Also, what's the battery for? The exposure meter?
As can be gleaned from other posts, the battery powers the meter in the shutter-priority automated mode. This is a very convenient way to work, as it shows you the corresponding aperture in the finder and you can lock the meter reading by pressing half-way down on the shutter button. There is no metering in manual mode, but you can set the aperture and shutter speed manually, and fire the shutter (take a picture), without a battery.

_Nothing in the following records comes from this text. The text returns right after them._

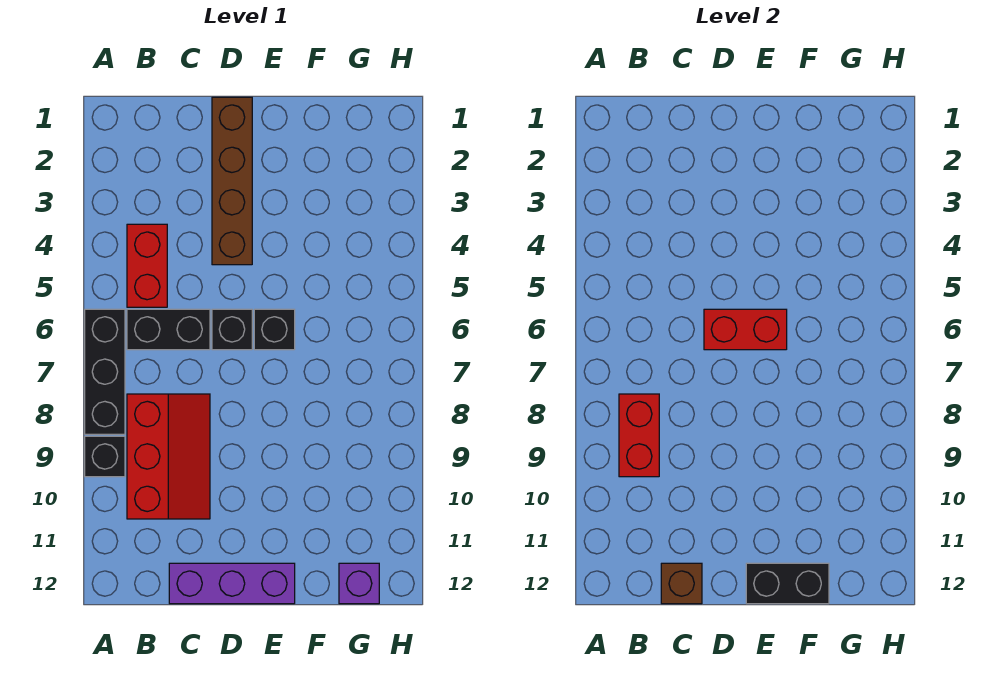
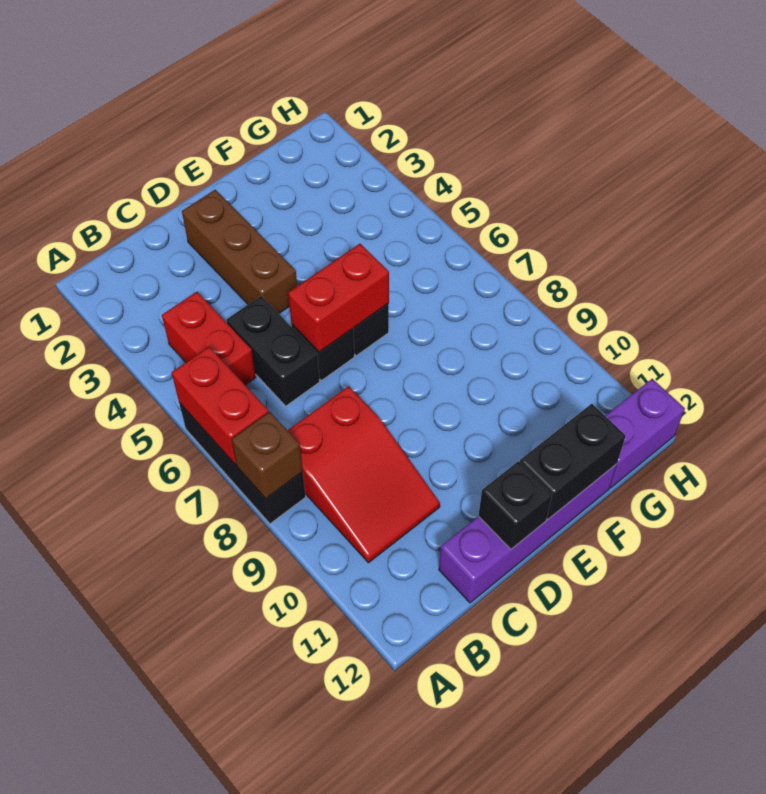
black brick A9 level 1 -> black brick D12 level 2
black brick B6:C6 level 1 -> black brick C5:C6 level 1
red slope B8:C10 level 1 top B -> red slope B8:C10 level 1 top 8
red brick B8:B9 level 2 -> red brick A6:A7 level 2
purple brick C12:E12 level 1 -> purple brick C12:F12 level 1
brown brick C12 level 2 -> brown brick A8 level 2
brown brick D1:D4 level 1 -> brown brick D2:D4 level 1
purple brick G12 level 1 -> purple brick G12:H12 level 1

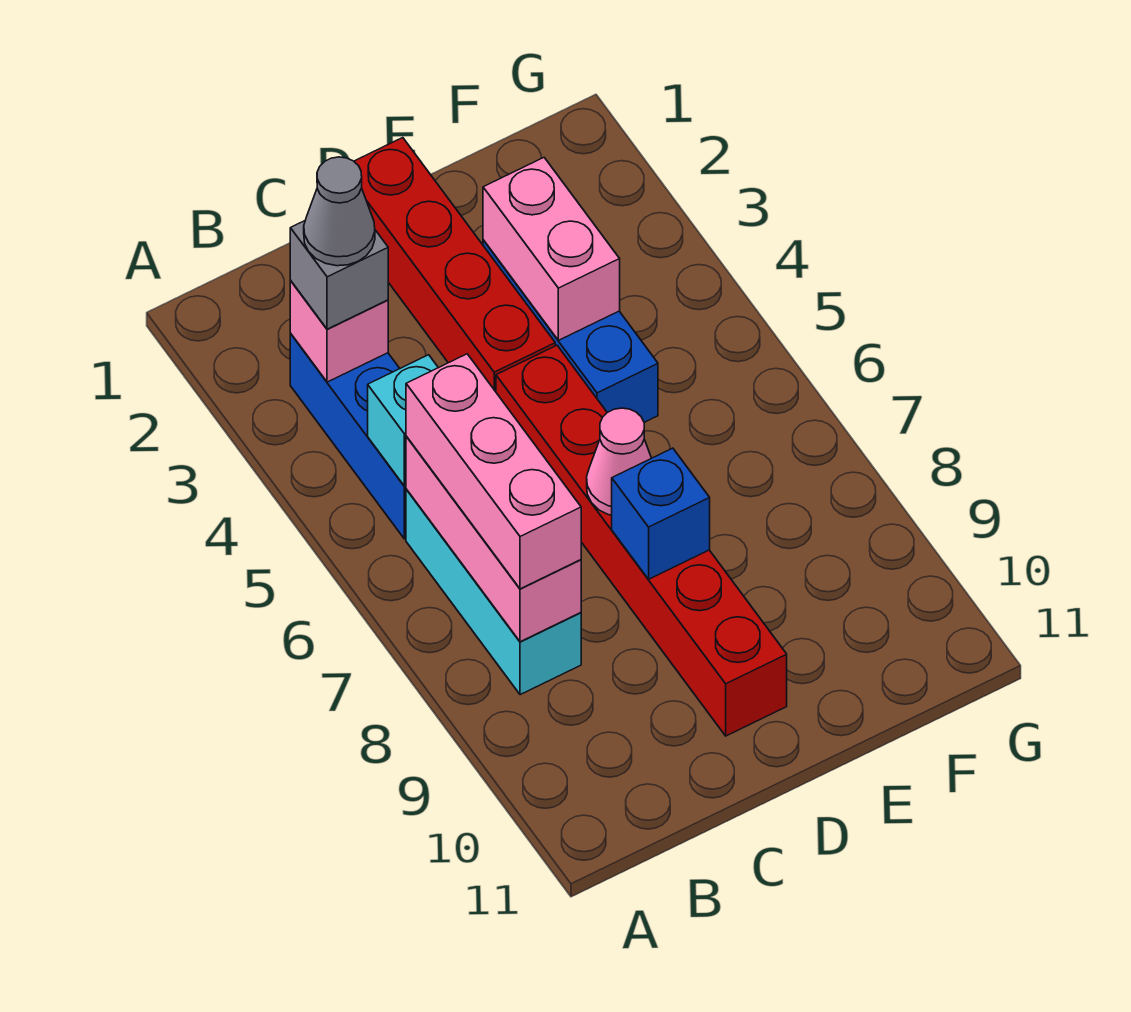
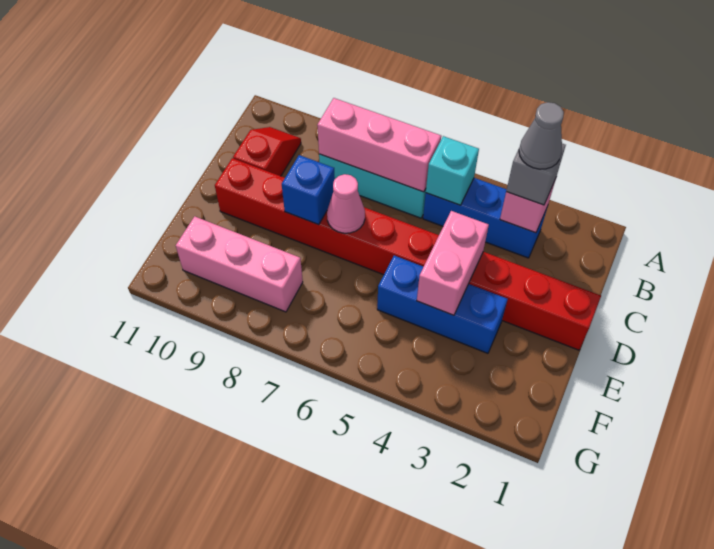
pink brick B6:B8 level 3 -> pink brick F8:F10 level 1
none -> red slope B10:C10 level 1 top C
pink brick E3:E4 level 2 -> pink brick D4:E4 level 2

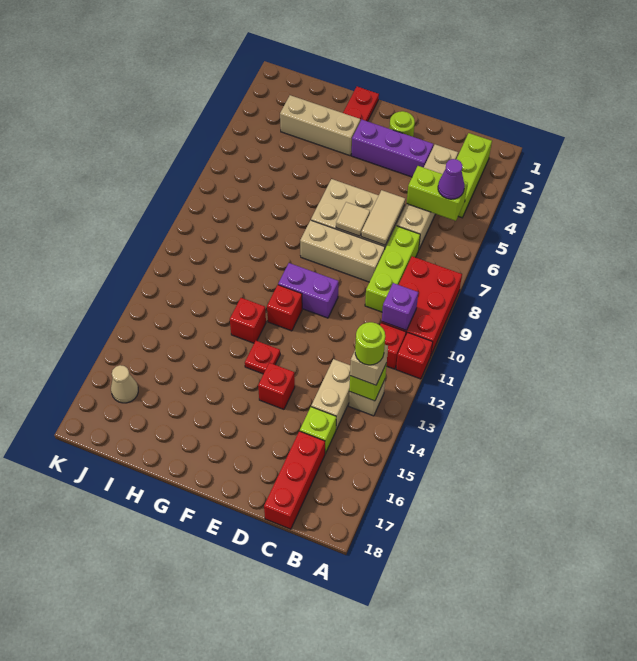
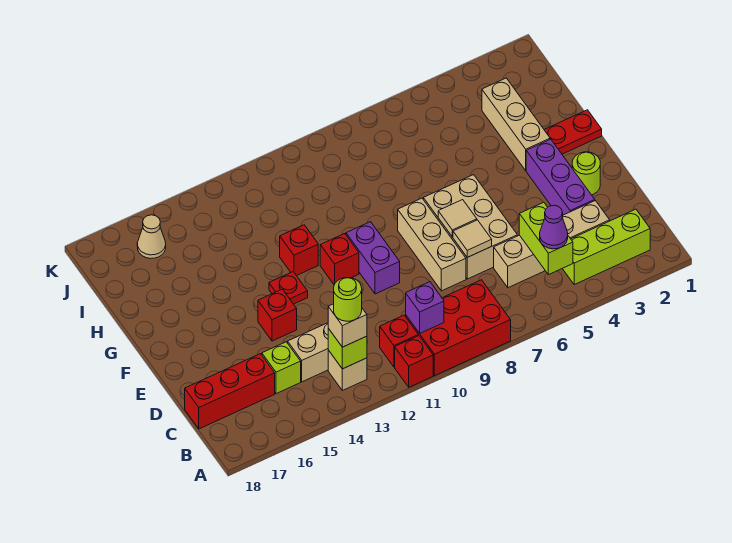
lime brick C7:C9 level 1 -> none
tan tile D6:D7 level 2 -> tan tile D7 level 2

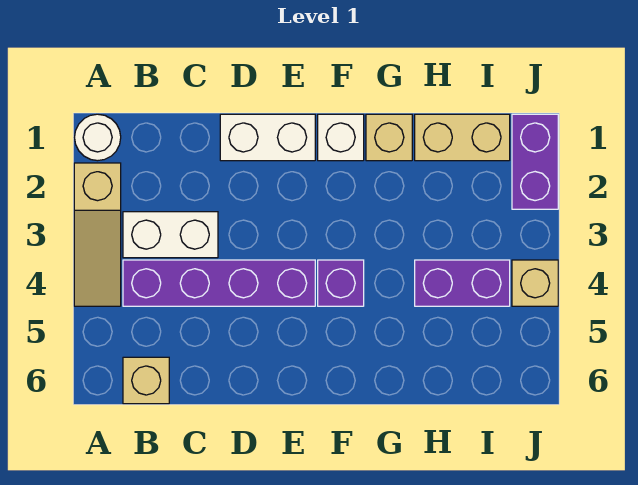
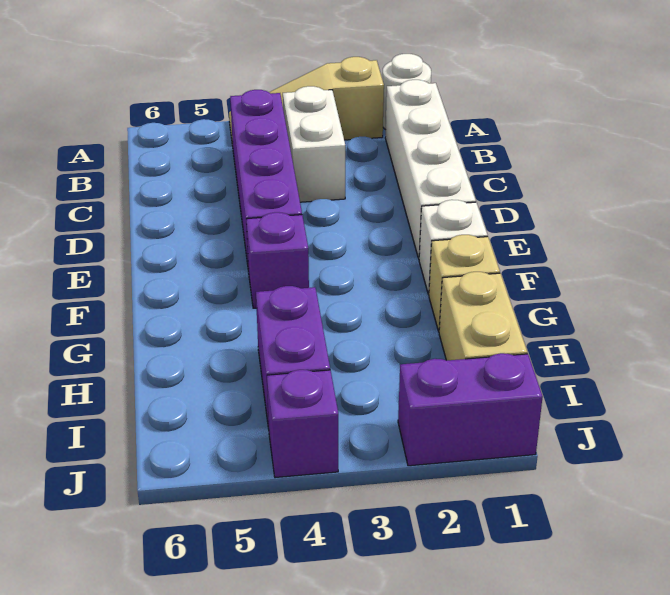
tan brick B6 level 1 -> none
white brick D1:E1 level 1 -> white brick B1:E1 level 1
tan brick J4 level 1 -> purple brick J4 level 1

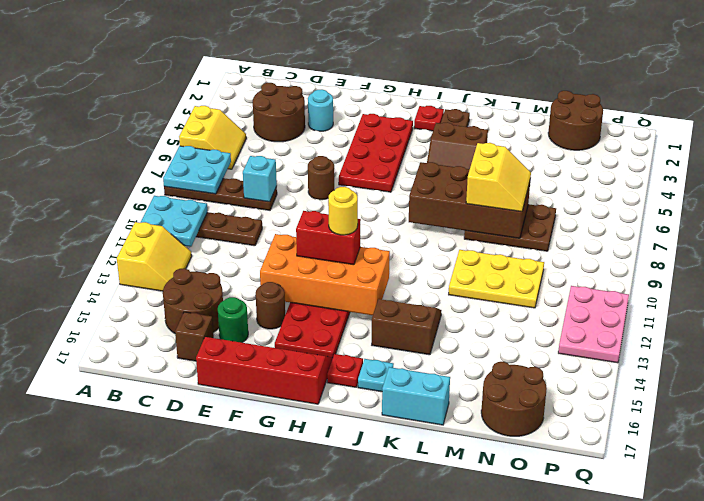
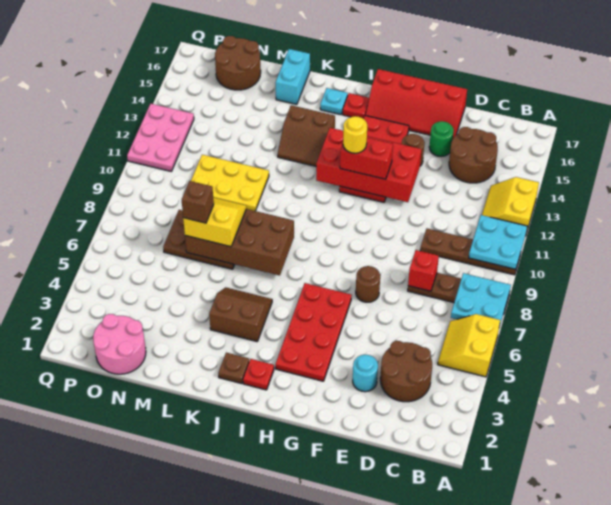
cyan brick D8 level 2 -> red brick D8 level 2
brown brick D16 level 1 -> brown brick M7 level 4
orange brick F12:I13 level 2 -> red brick F12:I13 level 2
cyan brick K17:L17 level 1 -> cyan brick L16:L17 level 1
yellow slope L7:M8 level 3 top L -> yellow slope L7:M8 level 3 top 7
brown round brick N1:O2 level 1 -> pink round brick N1:O2 level 1

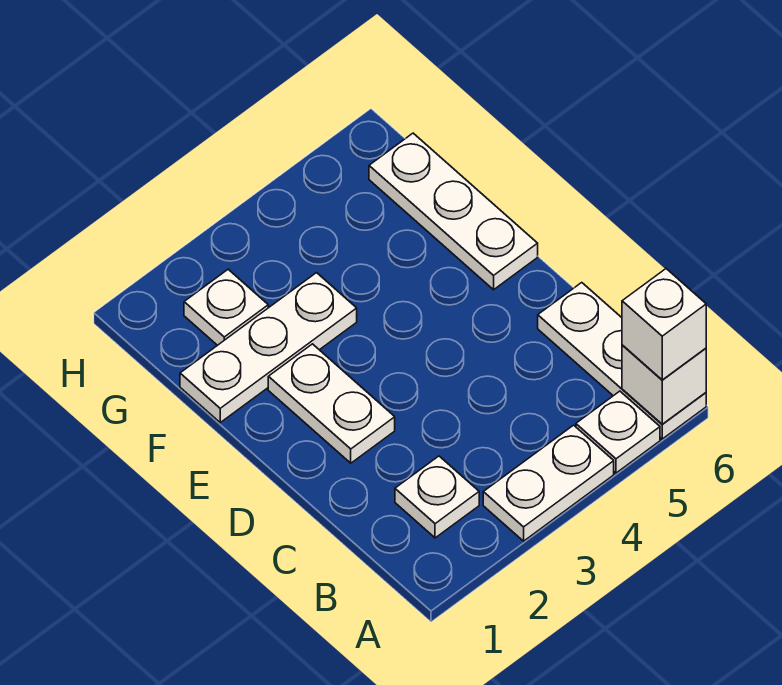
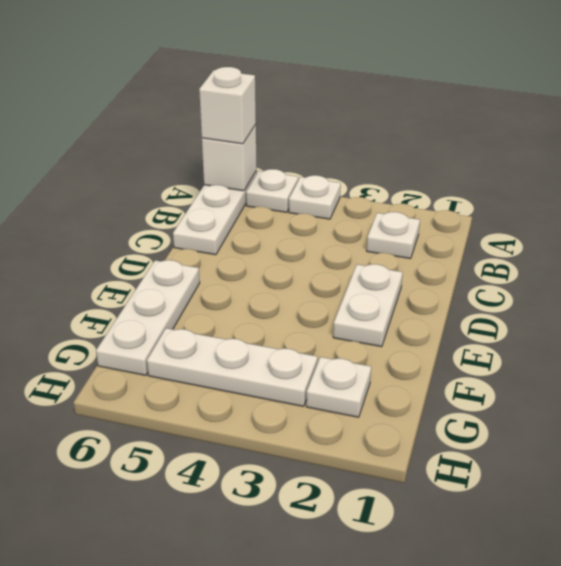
white plate A3:A4 level 1 -> white plate A4 level 1
white plate F1:F3 level 1 -> white plate G3:G5 level 1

By the way, for my shooting style, automation (shutter-priority or aperture-priority) without AEL (auto exposure lock) is useless. In the Canonet, pressing half-way down on the shutter button provides your AEL. You would use this, for example to aim the camera downward away from the sky, to prevent the sky - normally much lighter than the ground - from causing underexposure. You would point the camera downward, lock the exposure by pressing half-way down on the shutter button and trapping the metering needle in the finder, then you would raise the camera, recompose the image, and shoot.
I normally scan a scene with the camera and watch the range of meter readings, I choose the representative reading that I want, and I lock that reading. Then I recompose and shoot.
You could do the same thing with the X-700 in aperture-priority or program mode, except that you use an AEL button to lock exposure.
I have an X700 and a QL17. My X700 is a great camera when it works but it has some seemingly insolvable electrical problems. The QL17 has never given me one moments grief. It has a super sharp lens, a bright viewfinder and a better build quality than the X700. It is not an M3 but nothing else is either but it is still a superb instrument. I use it frequently while the X700 stays in the closet.
This surprises me. I have a couple of X570s (basically X-700s with no program mode, but with enhanced metered manual and TTL flash), they have never failed me, and I consider them better made and more rugged than the Canonet.